Meanwhile, a cookware peddler and a jeweler (his brother-in-law), were working on a solution. Using jeweler’s rouge, soap and fine steel wool from Germany, they found a method to scour the pots and pans when they began to blacken. The idea worked, and the peddler soon added this new product to his line of goods.
A New Company
Demand for the steel wool and the cake of soap with the jeweler’s rouge rose quickly and before long, the peddler and the jeweler realized that the idea was worth patenting. They sought advice from New York attorney Milton Loeb. They lacked the money to pay for legal services, so they offered the attorney an interest in their “scouring pad” business instead. Loeb accepted the offer and in 1913 secured a patent for the product under the name Brillo® (the Latin word meaning “bright.”).

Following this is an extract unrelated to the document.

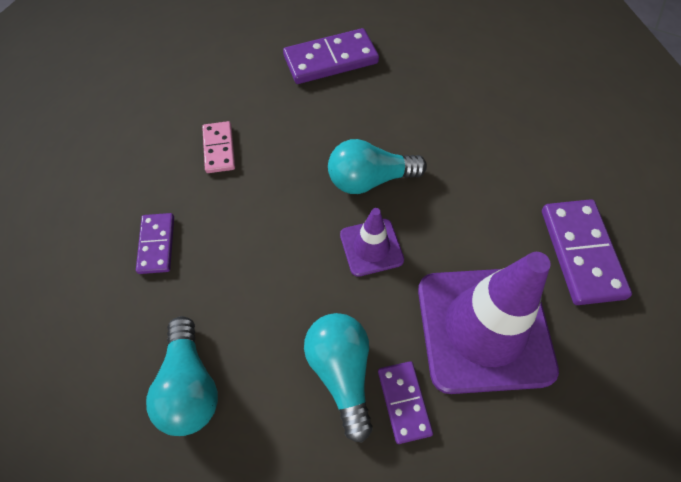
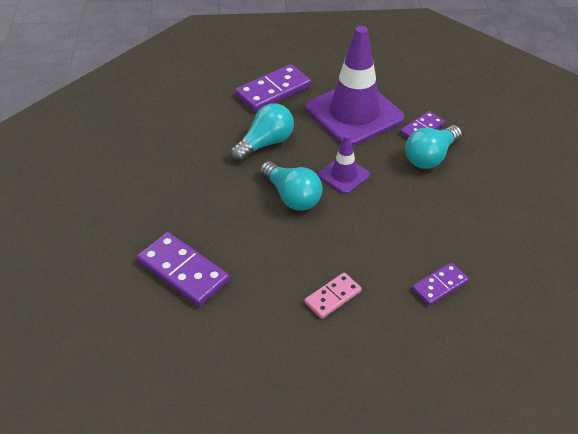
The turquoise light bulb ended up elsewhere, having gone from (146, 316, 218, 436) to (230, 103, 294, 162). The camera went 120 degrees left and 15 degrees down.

The partnership formed between the peddler, the jeweler and the attorney became known as the Brillo Manufacturing Company, with headquarters and production operations in New York City.

Growth and Innovation

By 1917, the Brillo Manufacturing Company was making steel wool pads and packaging them, six pads to a box, with a cake of soap included.

The next and perhaps the most dramatic step in the evolution of the steel wool pad came in the early 1930’s when the company developed a method to put the soap right into the pads themselves!

Brillo® went on to become one of America’s most recognizable brands, featured in modern art, songs, movies—and of course, households nationwide. Today, the company provides a wide variety of household cleaning products and remains dedicated to one ideal…helping people everywhere to make enjoy clean, healthy lifestyles.

How Is It Made?
To supply the steel wool needed for manufacturing Brillo® brand soap pads, a coil of thin wire is placed on one end of a machine, which uncoils the wire and passes it over sharp cutting edges that shave the wire into fine threads of steel. As the now wool-like strands of steel flow out of the shaving area they are gathered up into a four-inch wide band and wrapped around a large spool at the end of the machine.

The spools of steel wool are then placed on a machine that cuts the bands of steel wool into hundreds of shorter lengths. It then rolls and compresses each length into a square pad and drops it into a vat of hot soap. Next, the machine squeezes out the excess soap and flips the pads onto a conveyor belt that takes them into an oven where they are dried for 30 minutes before being carried to the packaging area on another conveyor.

Although the size and shape of the Brillo Soap Pad has not changed much over the years, the product has undergone continuous study and improvement. Today’s Brillo Pads are softer, have a pleasant fragrance, and the soap is a milder, more effective cleaning agent than ever. There is 20% more soap than the other leading brand and the pads also contains a rust inhibitor—as long as they contain soap, they will not rust.

Before being packaged, all of the Brillo Soap Pads undergo careful visual inspection for any defects in size, shape or appearance. Then, it’s off to the store shelves—and into your home.